Published Sep. 9, 2005

Here's a chronological look at how George W. Bush first proposed limits on carbon dioxide emissions from power plants, then changed his mind.

MARCH 23, 1999: Fred Krupp, head of the environmental group Environmental Defense, briefs Texas Gov. George W. Bush on global warming.

MAY 13, 1999: Bush says at an Austin news conference: "I believe there is global warming."

JUNE-JULY 2000: Krupp talks to Bush environmental advisers and proposes a plan to regulate power plant emissions of carbon dioxide, which contributes to global warming, as well as other pollutants.

SEPT. 29, 2000: Bush unveils "comprehensive national energy policy" plan in a Saginaw, Mich., speech: "We will require all power plants to meet clean air standards in order to reduce emissions of sulfur dioxide, nitrogen dioxide, mercury and carbon dioxide within a reasonable period of time."

FEB. 26, 2001: Hearing talk that Bush would unveil a policy limiting CO2 (carbon dioxide) emissions in address the next day to joint session of Congress, energy and mining industries step up a lobbying, e-mail, phone call campaign to the White House to knock it out of the speech. On CNN, EPA Administrator Christie Todd Whitman defends an anti-CO2 plan as necessary to combat global warming.

FEB. 27, 2001: Bush does not mention an anti-CO2 plan in his speech to Congress.

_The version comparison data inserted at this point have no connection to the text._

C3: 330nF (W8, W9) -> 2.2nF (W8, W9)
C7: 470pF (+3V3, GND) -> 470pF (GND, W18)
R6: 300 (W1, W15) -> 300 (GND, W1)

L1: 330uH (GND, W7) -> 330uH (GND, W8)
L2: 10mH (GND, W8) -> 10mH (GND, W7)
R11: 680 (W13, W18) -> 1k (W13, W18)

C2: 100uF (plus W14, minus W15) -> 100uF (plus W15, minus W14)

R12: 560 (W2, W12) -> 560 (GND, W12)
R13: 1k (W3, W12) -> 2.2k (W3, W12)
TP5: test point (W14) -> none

FEB. 28, 2001: Bush's budget blueprint issued. Whitman calls reporters, saying: "The key here, the challenge, is to engage in a four-pollutant strategy that puts goals, some caps, on emissions of carbon dioxide."

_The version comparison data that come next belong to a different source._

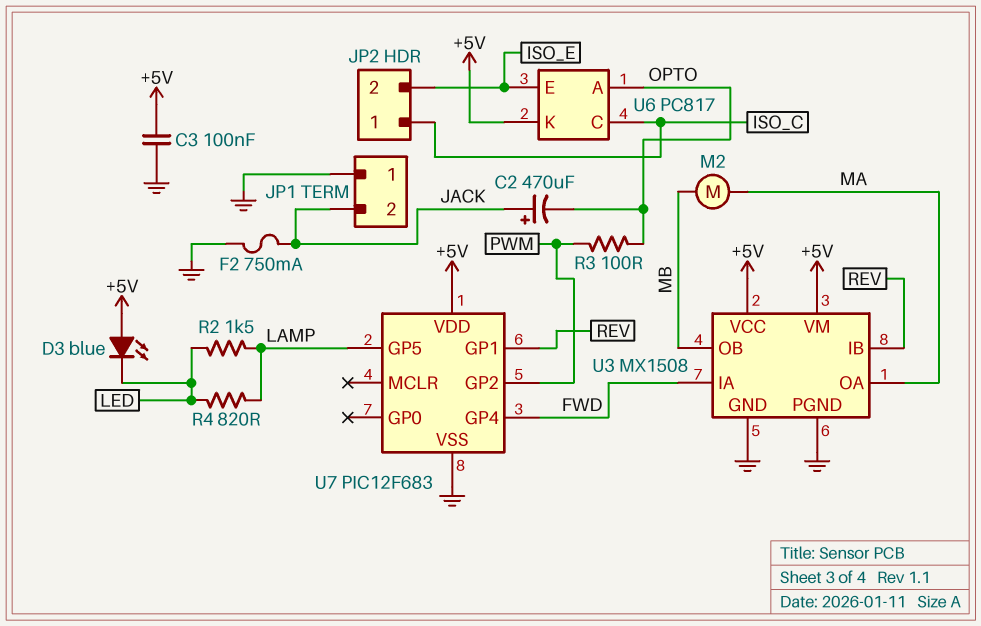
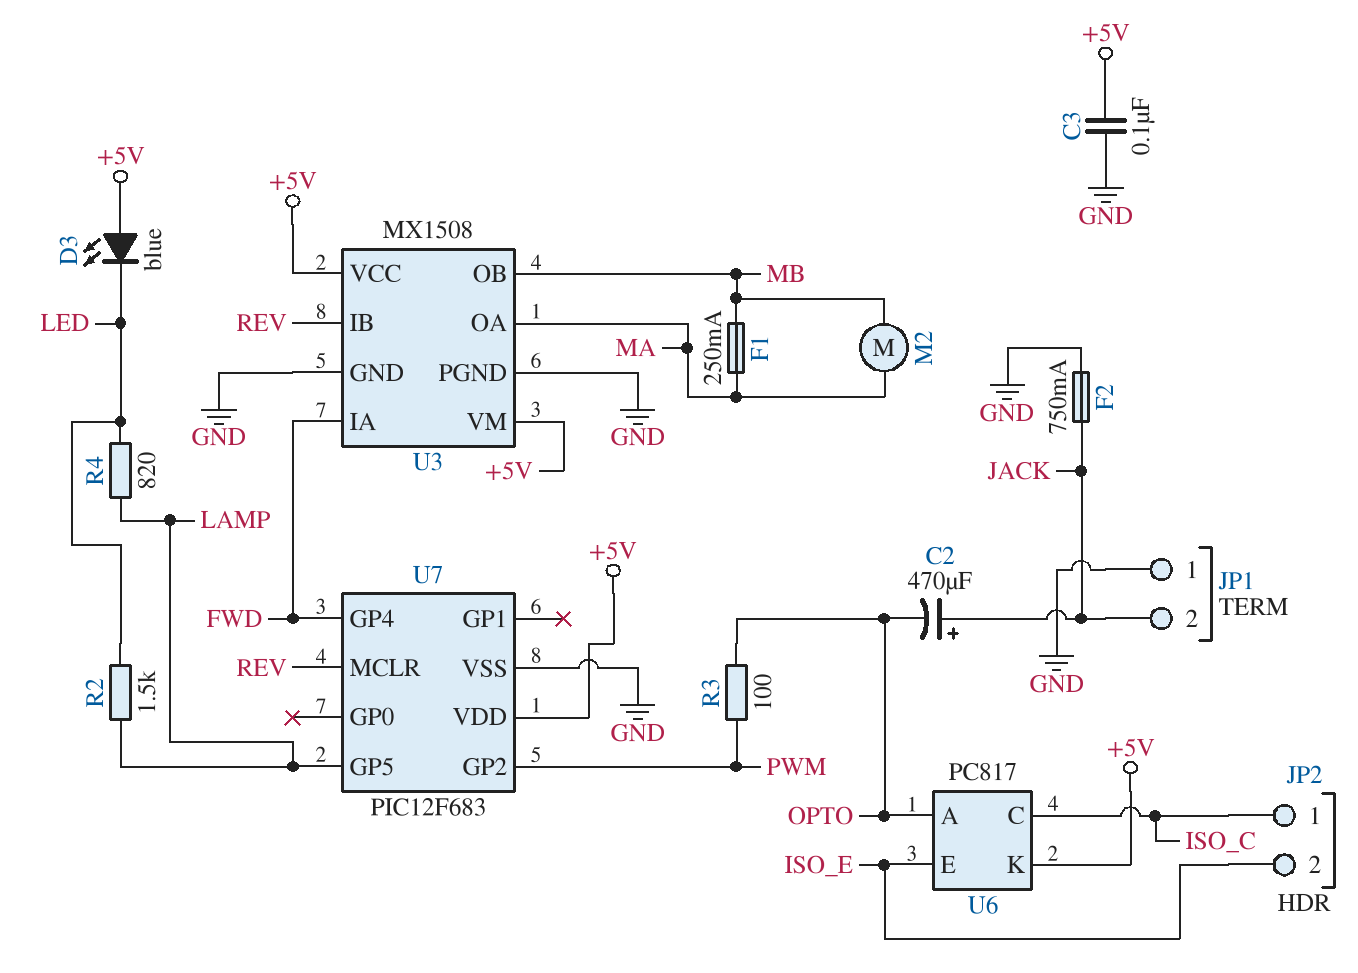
F1: none -> 250mA (MA, MB)
U7 pin GP1: REV -> none
U7 pin MCLR: none -> REV

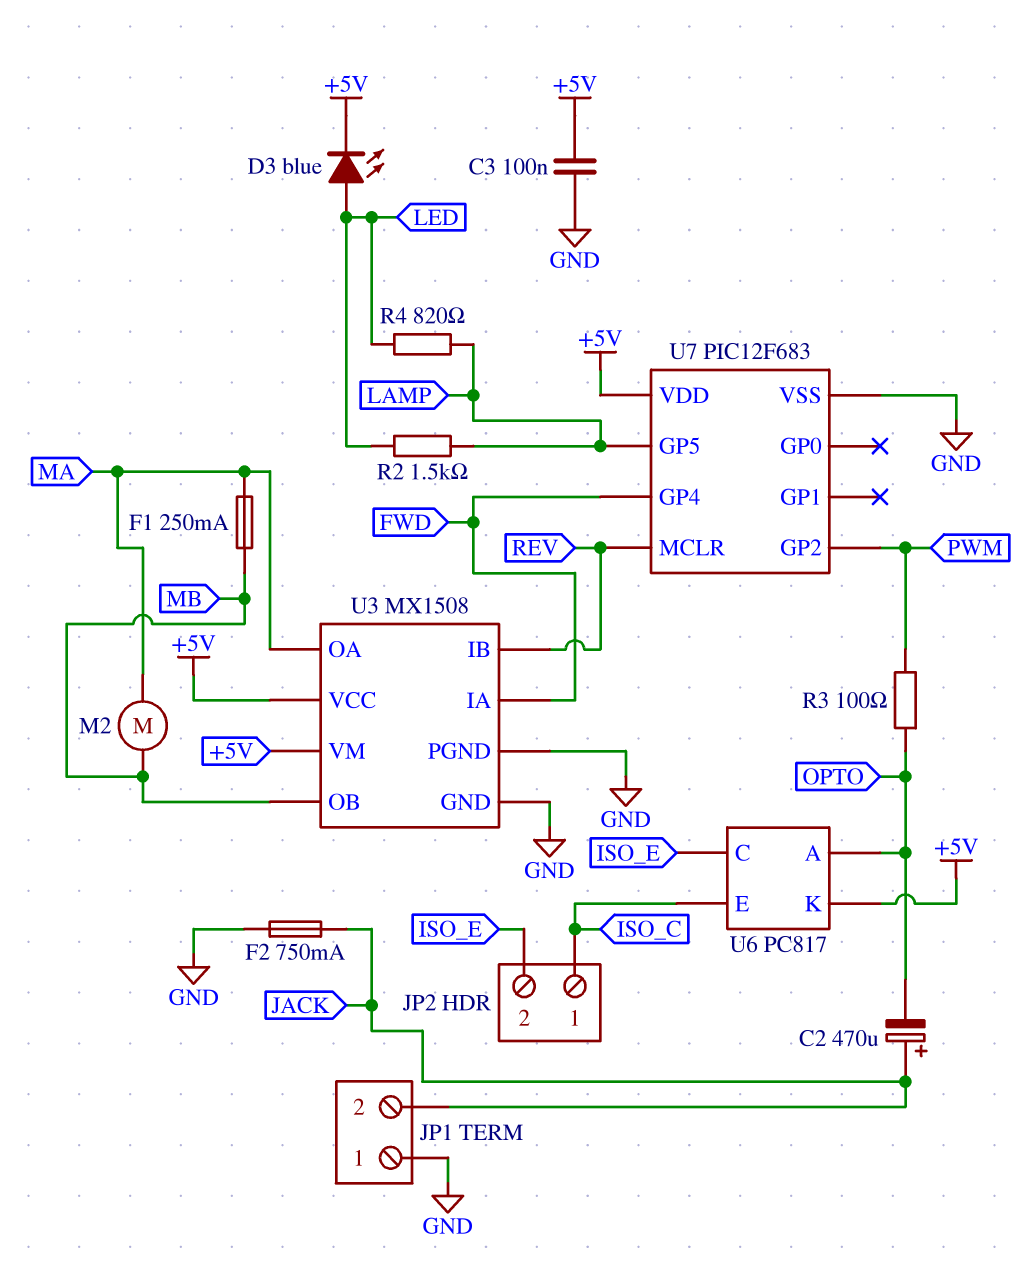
D3: LED blue (A +5V, K LED) -> LED blue (A LED, K +5V)
U6 pin C: ISO_C -> ISO_E
U6 pin E: ISO_E -> ISO_C

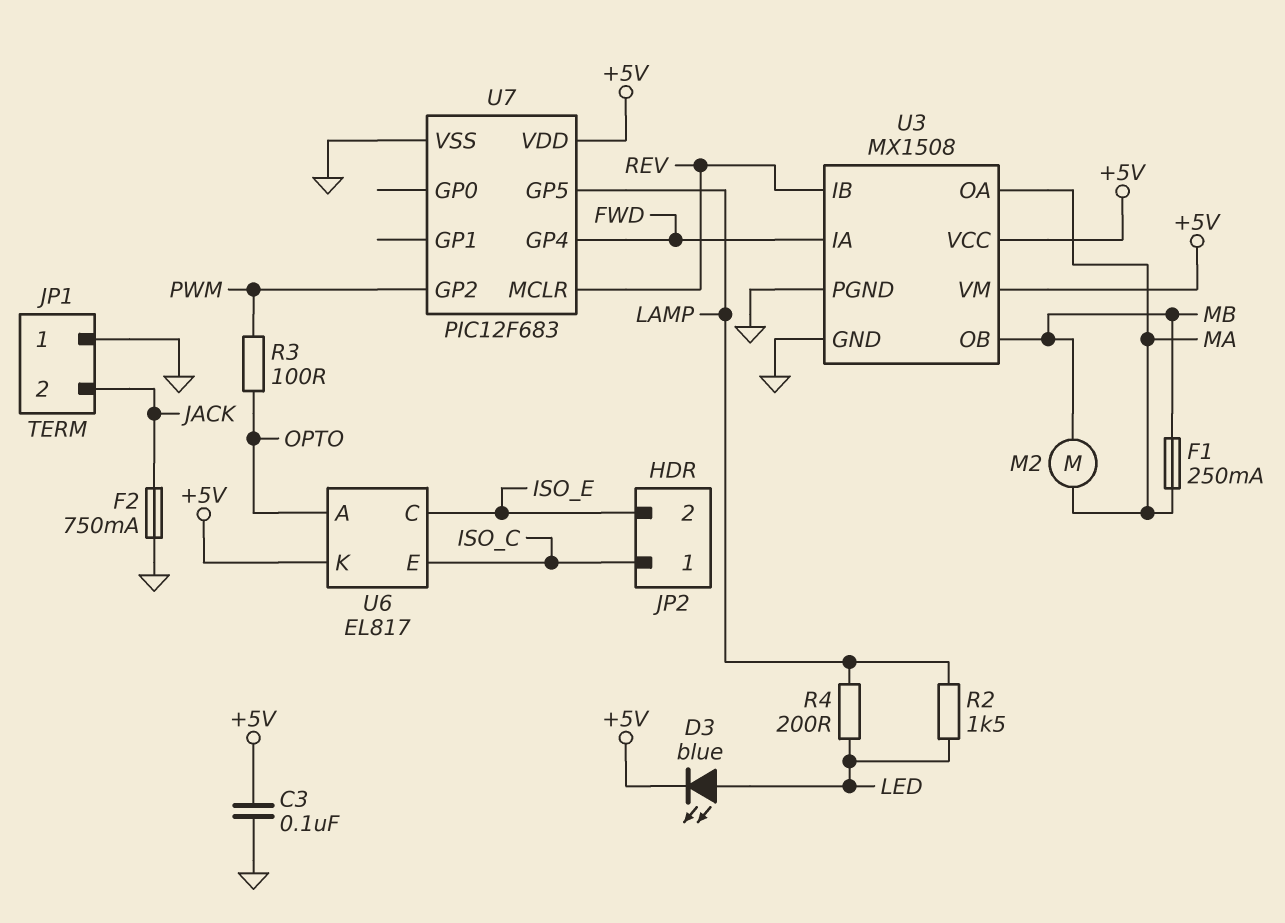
C2: 470uF (plus JACK, minus OPTO) -> none
R4: 820 (LAMP, LED) -> 200 (LAMP, LED)
U6: PC817 -> EL817

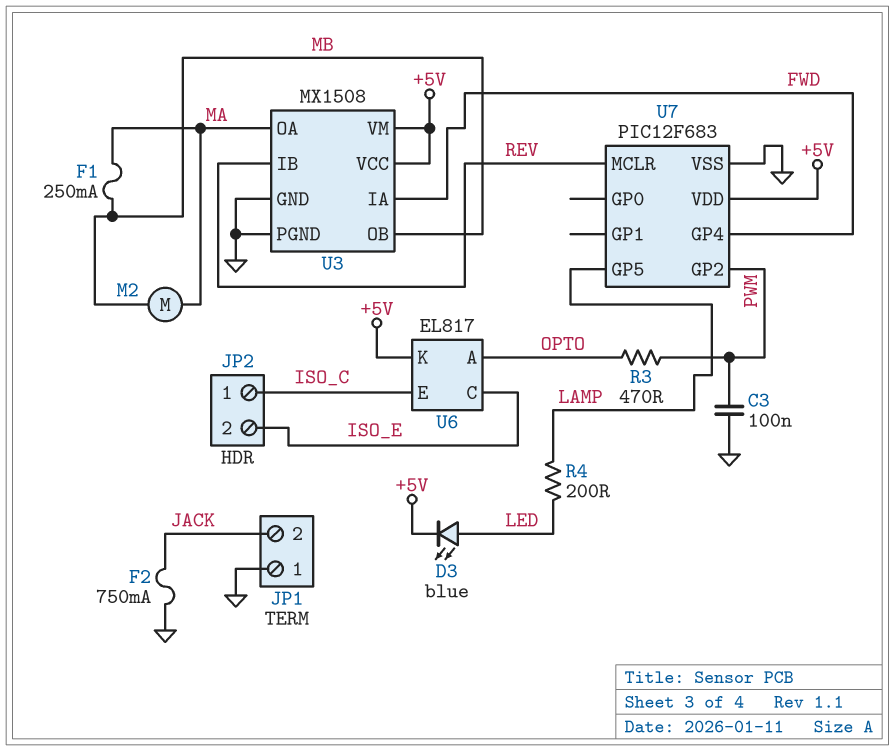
C3: 100nF (+5V, GND) -> 100nF (GND, PWM)
R2: 1.5k (LAMP, LED) -> none
R3: 100 (OPTO, PWM) -> 470 (OPTO, PWM)

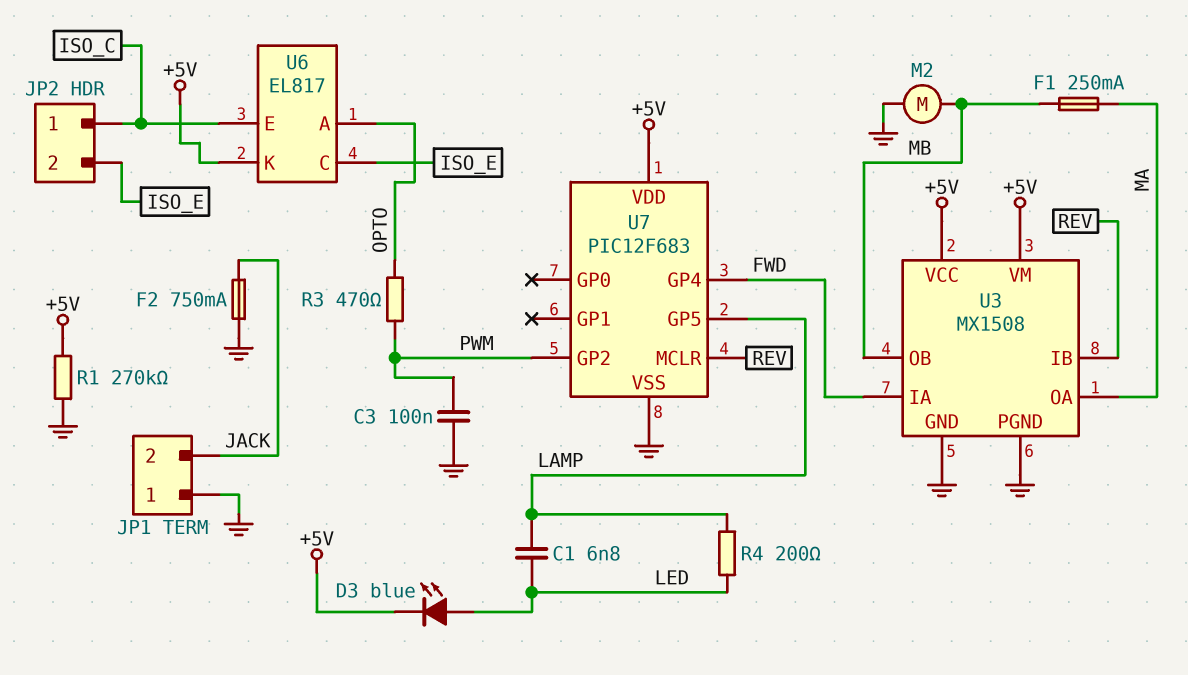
C1: none -> 6.8nF (LAMP, LED)
M2: motor (MA, MB) -> motor (GND, MB)
R1: none -> 270k (+5V, GND)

MARCH 3-4, 2001: Whitman at environmental ministers' conference in Trieste, Italy, describes a possible plan to restrict pollutants, including CO2. Aides say she cleared her plans to discuss the topic with White House officials before she left.

MARCH 6, 2001: Republican Sens. Chuck Hagel of Nebraska, Jesse Helms of North Carolina, Pat Roberts of Kansas and Larry Craig of Idaho send Bush a letter deploring the anti-CO2 plan.

MARCH 7, 2001: A White House official tells Whitman the policy is being reconsidered. Daily White House meetings are held on the issue.

MARCH 13, 2001: Bush decides against the anti-CO2 four-pollutant policy. He tells Whitman in a 30-minute one-on-one meeting and sends letter to Hagel informing him. Vice President Dick Cheney tells Republican senators of the decision.